Il n’y aura pas de guerre des devises ?

Bien sûr que non, cela d’autant plus que le yuan chinois a dévalué que contre le dollar américain.

 

Revenons maintenant à l’axe Chine-Afrique ? Estimez-vous qu’avec le ralentissement économique en Chine, les investisseurs de ce pays seront appelés à revoir leur agenda africain en termes d’investissements sur le Continent noir. D’autant plus que la présence chinoise est très marquée et visible dans certains États africains ?

À mon avis, c’est le contraire qui se produira. La Chine sera appelée à transférer une partie de ses opérations manufacturières, voire industrielles, en Afrique vu certaines contraintes structurelles auxquelles elle est confrontée actuellement. Je pense particulièrement au coût de la main-d’œuvre sur le Continent noir, qui est encore à bon marché. Le potentiel de développement en Afrique est donc immense et la Chine ne peut arrêter un processus qu’elle a enclenché depuis plusieurs années. Elle est condamnée à poursuivre sa stratégie d’investissement en Afrique.

 

La croissance africaine est liée en grande partie aux investissements chinois dans des secteurs se rapportant aux infrastructures, au développement minier ou aux services financiers. Estimez-vous qu’avec le ralentissement économique chinois, cette prospérité économique tant attendue en Afrique pourrait être compromise ?
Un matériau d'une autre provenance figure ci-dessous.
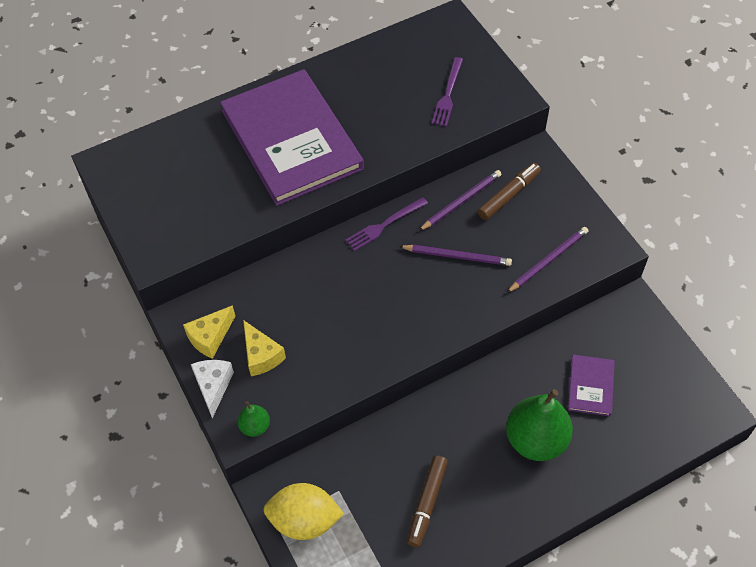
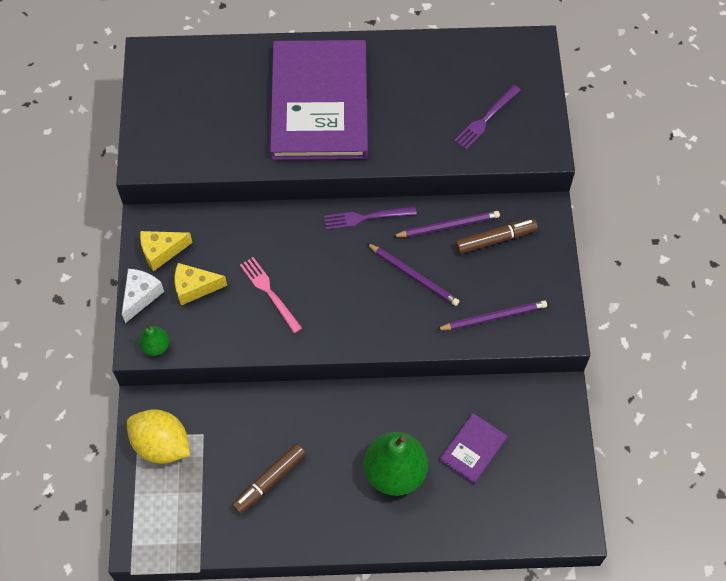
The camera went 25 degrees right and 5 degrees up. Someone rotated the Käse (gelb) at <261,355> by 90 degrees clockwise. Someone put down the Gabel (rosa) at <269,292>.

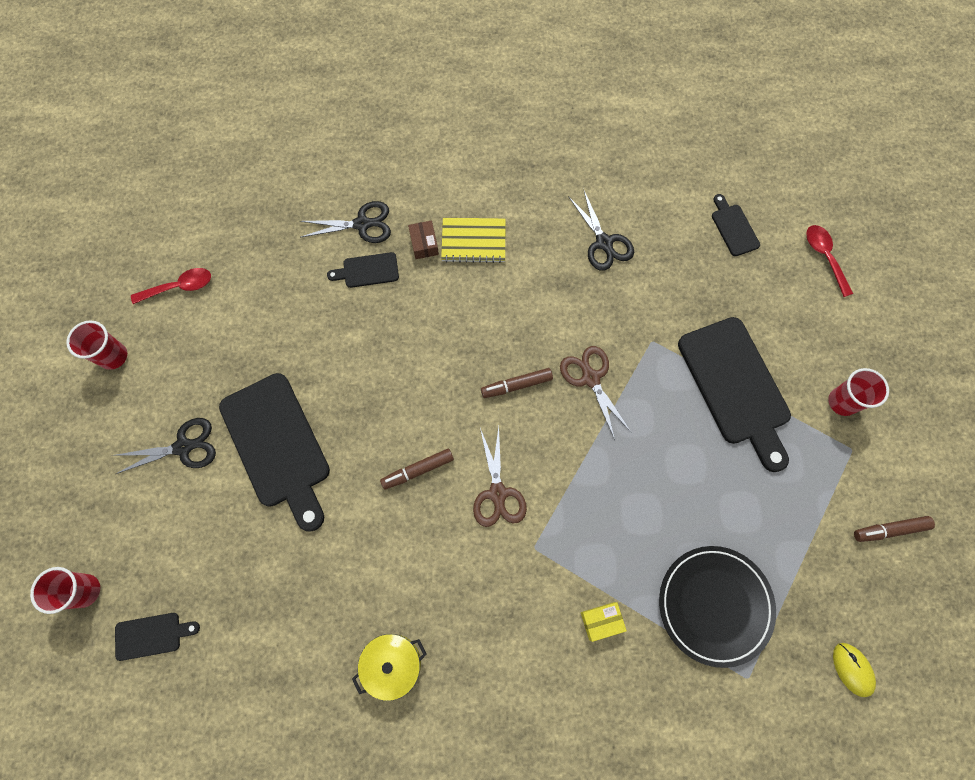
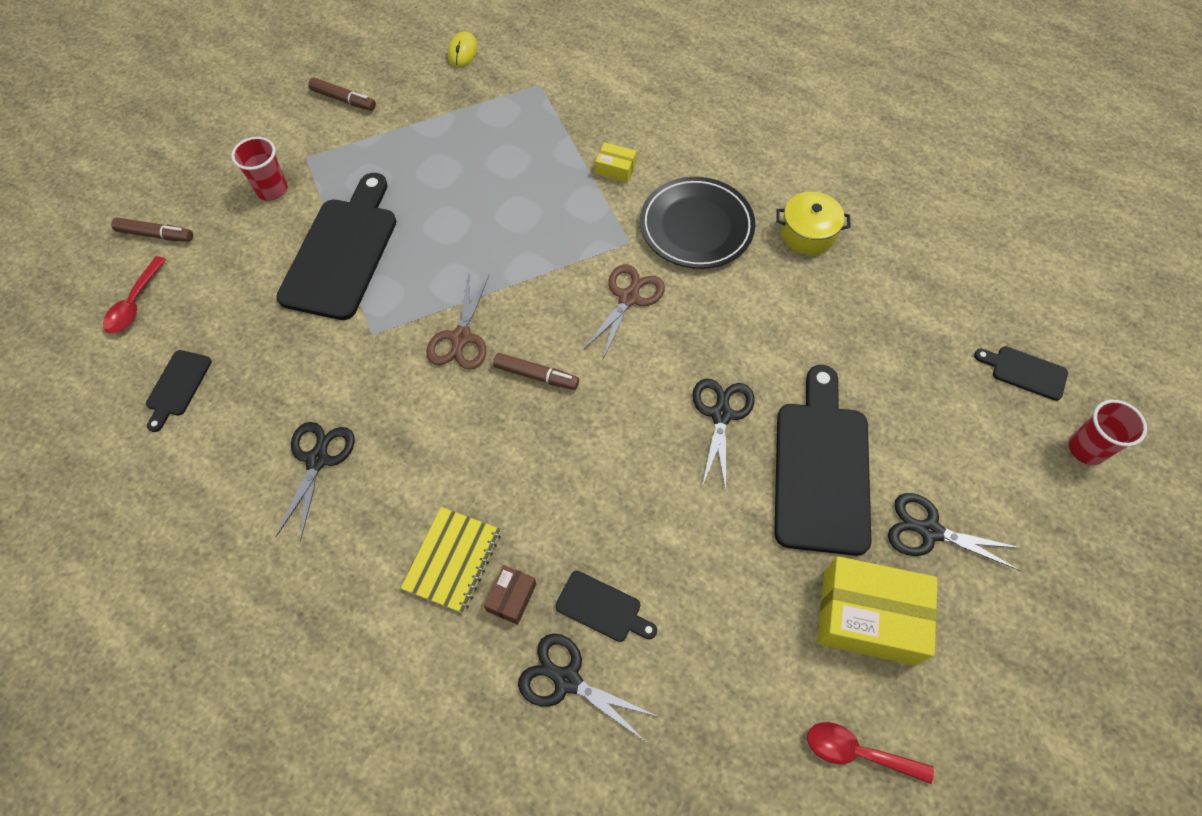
The camera went 145 degrees left and 10 degrees down. Someone took away the Becher (rot) at <113,356>. Someone carried the Filzstift (braun) from <418,470> to <156,235>. Someone rotated the Notizbuch (gelb) at <473,241> by 75 degrees clockwise. Someone carried the Teller (schwarz) from <714,605> to <696,226>. Someone put down the Schere (schwarz) at <721,414>. Someone put down the Schachtel (gelb) at <868,617>.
Je ne crois pas qu’il faut lier directement la croissance économique africaine aux flux d’investissements chinois dans certains États du Continent noir. Certes, il y a un apport mais ce n’est pas ce qui est le plus important pour assurer la prospérité économique africaine. Les investisseurs chinois vont toujours investir en Afrique dans des secteurs économiques où le retour sur l’investissement est significativement élevé. Les relations commerciales et économiques se développeront comme dans le passé car il est hors de question de penser qu’une légère baisse de croissance va remettre en cause la stratégie africaine de la Chine.

 

En même temps, la Chine reste une grosse consommatrice de minéraux et des produits pétroliers des producteurs africains. Ne pensez-vous pas que la chute des cours des minéraux et du Brent y est pour quelque chose ?

 

La Chine est effectivement une grosse consommatrice de minéraux et de produits pétroliers mais elle n’est pas la plus grosse. Ce sont les États-Unis qui se classent en première position avec 60 % des produits pétroliers provenant du continent africain. Maintenant, à faire croire que le ralentissement économique chinois a fait chuter des cours des minéraux ou du Brent sur le marché mondial, cela relève d’un argument qui ne tient pas la route. Tous les spécialistes savent que la chute des prix du carburant ou des matières premières est liée à la géopolitique au niveau international. Ce sont des facteurs globaux qui influencent ces prix.

 

Parlons d’économie mauricienne. Quelle évaluation en faites-vous ?

 

Maurice souffre des caractéristiques d’un pays à revenus moyens. Soit d’un accès limité à des investissements étrangers et dont l’impact pèse négativement sur une croissance qui peine à décoller. Bien sûr, qui dit croissance limitée dit également contraintes à la création d’emploi. Or, aujourd’hui le passage obligé de Maurice pour atteindre un statut de pays à revenus élevés implique l’ouverture à l’expertise étrangère car le pays a besoin de «human capital» pour l’aider à faire ce saut qualitatif. Mieux, l’accès à des nouvelles technologies et à des capitaux est jugé crucial pour s’imposer dans ce nouveau rôle. Il faut s’inspirer du modèle singapourien qui a pu vaincre sa petite taille pour devenir une référence dans les services financiers. Parallèlement, nous avons Israël qui est sorti d’une longue guerre civile pour s’imposer comme une réussite sur le plan industriel et en matière de recherches technologiques, avec notamment une culture entrepreneuriale largement développée dans le pays. Maurice a tout à gagner à étudier le modèle de développement d’Israël.